There is a common saying — leaders need to attract and retain top talent. Clearly, this is a great practice. However, when the labor market is saturated and the bid for talent is hyper-competitive, attracting and retaining talent becomes a strategic imperative.
While all leaders are facing similar challenges, sales leaders are forced to face some unique challenges including:
- Customer relationship risk due to account management turnover
- Internal conflict and complexity caused by uncovered sales territories
- Stalled opportunities and pipeline as sellers are in transition (leaving or onboarding)
These are just a few of the challenges. Ultimately, the net result is that an organization’s sales goal may be missed. To avoid these challenges, sales leaders needs to focus on:
- Attracting talent to limit the risks caused by open sales positions
- Retaining talent to contain sales costs and avoid regrettable turnover
Attracting Sales Talent
Gartner’s sales talent benchmarks indicate that compensation is the most important attribute in attracting sales employees, followed by work-life balance and stability.

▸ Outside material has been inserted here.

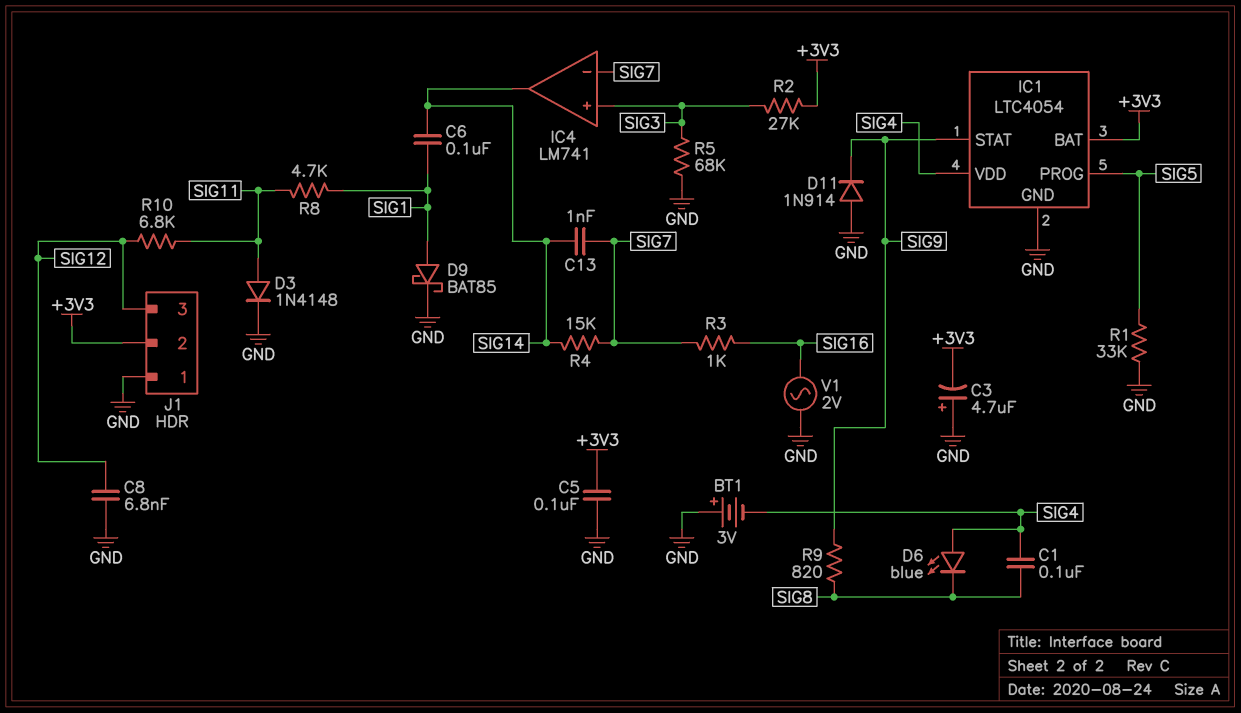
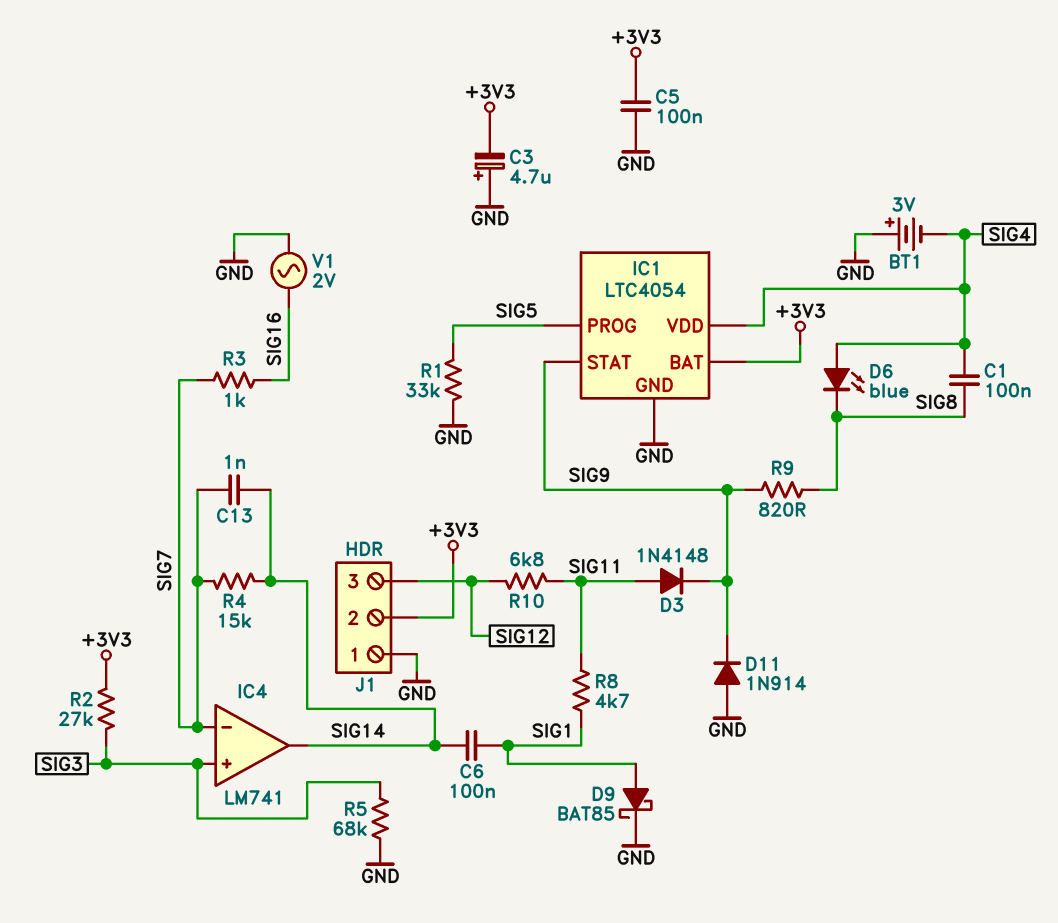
C8: 6.8nF (GND, SIG12) -> none
D3: diode 1N4148 (A SIG11, K GND) -> diode 1N4148 (A SIG11, K SIG9)

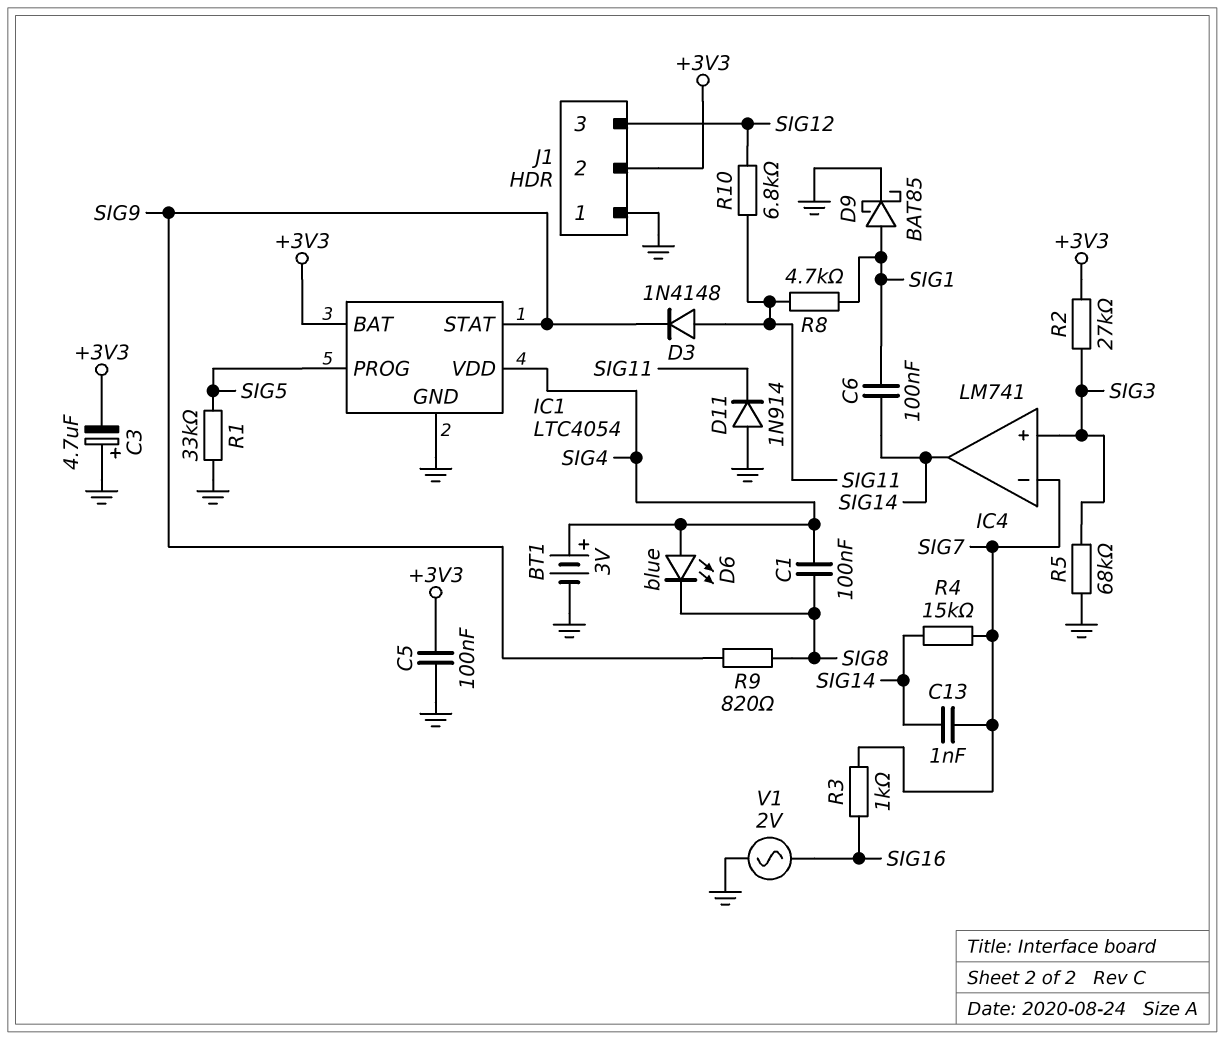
BT1: 3V (plus GND, minus SIG4) -> 3V (plus SIG4, minus GND)
D11: diode 1N914 (A GND, K SIG9) -> diode 1N914 (A GND, K SIG11)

Recently, Brian Kropp, Group Vice President of Gartner’s HR practice said that workers expect a significant compensation increase (over 15%) to switch companies. This is ultimately a compensation premium to recruit top talent, and can cause major problems:
- Pay premiums cause pay parity issues between new hires and longer tenured employees
- Rising sales compensation increases the cost of sales and negatively impacts profit margin
When sales leaders are attracting new talent, they will have to pay the compensation premium or lower the standards to attract more junior talent. While figuring out which option is best, sales leaders should also highlight the internal programs that help sellers maintain a work-life balance and promote the consistency of the organization (if it exists).
Retaining Sales Talent
One obvious mechanism to limit the pains and cost of attracting sale talent is to retain your sellers, especially your top talent. To help retain sellers, sales leaders should connect sellers to their employee value proposition (EVP).
Gartner describes the EVP as how an employee perceives value by working in an organization across five attributes: Opportunity, People, Organization, Work and Rewards.
Sales leader have a direct influence on all of these elements. Specifically, they can:
- Ensure development opportunities exist
- Fill open positions from their existing talent pool
- Improve manager quality & coaching
- Help promote work-life balance
- Build a pay-for-performance culture
The ultimate benefits are in seller engagement. When a seller is highly satisfied with their EVP, their responses to High Discretionary Effort and High Intent to Stay improve by nearly 3x. That’s a significant improvement that can easily reduce risks and expenses.
Sales leaders must make seller attraction and retention a priority to avoid sales execution issues that put goals at risk. Fortunately, sales leaders have many levers within their control to improve both attraction and retention.